Labels: accident, medicine, personal urban drama
Monday, December 26, 2005
You know why people jump off buildings? Because they can't quit burping.
I ended up last week in a GI's office after having this BURP thing happening for about eight months now. My wonderful FP guy and I have done the food/beverage elimination dance. We've done the Gas-X, Mylanta, Pepto, etc. thing. We did the Pri-lo-sec (that's how the GI pro-noun-ced it) thing for a whole damned month. AND STILL SHE BURPS!
She burps upon awaking, she burps when she eats and when she doesn't. She burps when doing physical therapy. She burped while having sex last week. She burps while sitting on the side of the bed, wishing only that she would quit burping so she could go the hell to sleep already.
These aren't the wonderful "I just took a big slug of ice cold beer and the gas rumbled up my esophagus like a freight train and exploded from my mouth with the force of an A-bomb and enough decibels to put a 777 to shame" burp. These are little, annoying, random, sometimes continuous for HOURS burps that originate from the middle of my sternum.
So the GI is doing his thing, asking a bunch of questions, trying to rule out all sorts of things and he asks..."did you have chicken pox when you were a child?" I answer and we continue and then there's a little bit of "does it hurt when I press here?" and we schedule some tests and I'm on my way home.
It doesn't start to bug me until that night. WHY THE HELL DID HE ASK IF I HAD CHICKEN POX? WWWWHHHHHYYYYY? Now it's driving me almost as crazy as the burping. Why didn't I ask him why he was asking what to me, a lay person, was a very strange and totally random question? What does childhood chicken pox have to do with middle aged burping?
Yeah. YOU try to have a merry Christmas with that running through your head.
Actually, I did have a merry Christmas, but it still bugs me. I hope your Christmas was jolly and burp free.
Labels: accident, medicine, personal urban drama
Wednesday, December 21, 2005
The state of New York has passed a health regulation creating a registry for diabetics just like they have to TB and HIV. People should be howling! Yahoo reports here some of the details.
The health department of course promises to take good care of people's PRIVATE and PERSONAL health records. Well, I know if I were a diabetic living in the state of New York that would make me feel all warm and fuzzy and happy as pie. To have government bureaucrats forcing my physician to submit lab reports and other private oh have I said PRIVATE medical details for analysis? AND for them to decide my doctor needs to call me and make me do better???

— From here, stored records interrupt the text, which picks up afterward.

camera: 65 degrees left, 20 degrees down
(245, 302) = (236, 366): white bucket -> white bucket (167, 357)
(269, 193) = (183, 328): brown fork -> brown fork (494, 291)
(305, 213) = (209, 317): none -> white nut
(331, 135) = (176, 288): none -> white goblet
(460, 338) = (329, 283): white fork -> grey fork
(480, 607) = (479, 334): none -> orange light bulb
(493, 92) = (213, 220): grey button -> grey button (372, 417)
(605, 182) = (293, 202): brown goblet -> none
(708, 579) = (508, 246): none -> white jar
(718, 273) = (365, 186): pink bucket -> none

If you've ever needed a reason to leave New York, here ya go.
Sunday, November 27, 2005
Pardon me but, no. So I read the bottle. Dilaudid? DILAUDID? Wow! Now don't get me wrong. I've HAD Dilaudid. And I've ENJOYED Dilaudid. But only in a hospital bed with the rails up and lots of tubes going in and out of me so I couldn't actually fly from the room.
I called the tech back and showed it to her and explained that I didn't want to get high, that I just wanted to be able to walk with a little bit less pain. And that while it might be fun to spend a week thinking everything was really groovy, that I really needed to function and could I please have my actual prescription filled instead of the one they imagined I might want?
She looked really confused. I asked for the pharmacist. Who was REALLY FREAKED OUT when I explained the problem. Boy was she fast when she snatched that pill bottle out of my hand.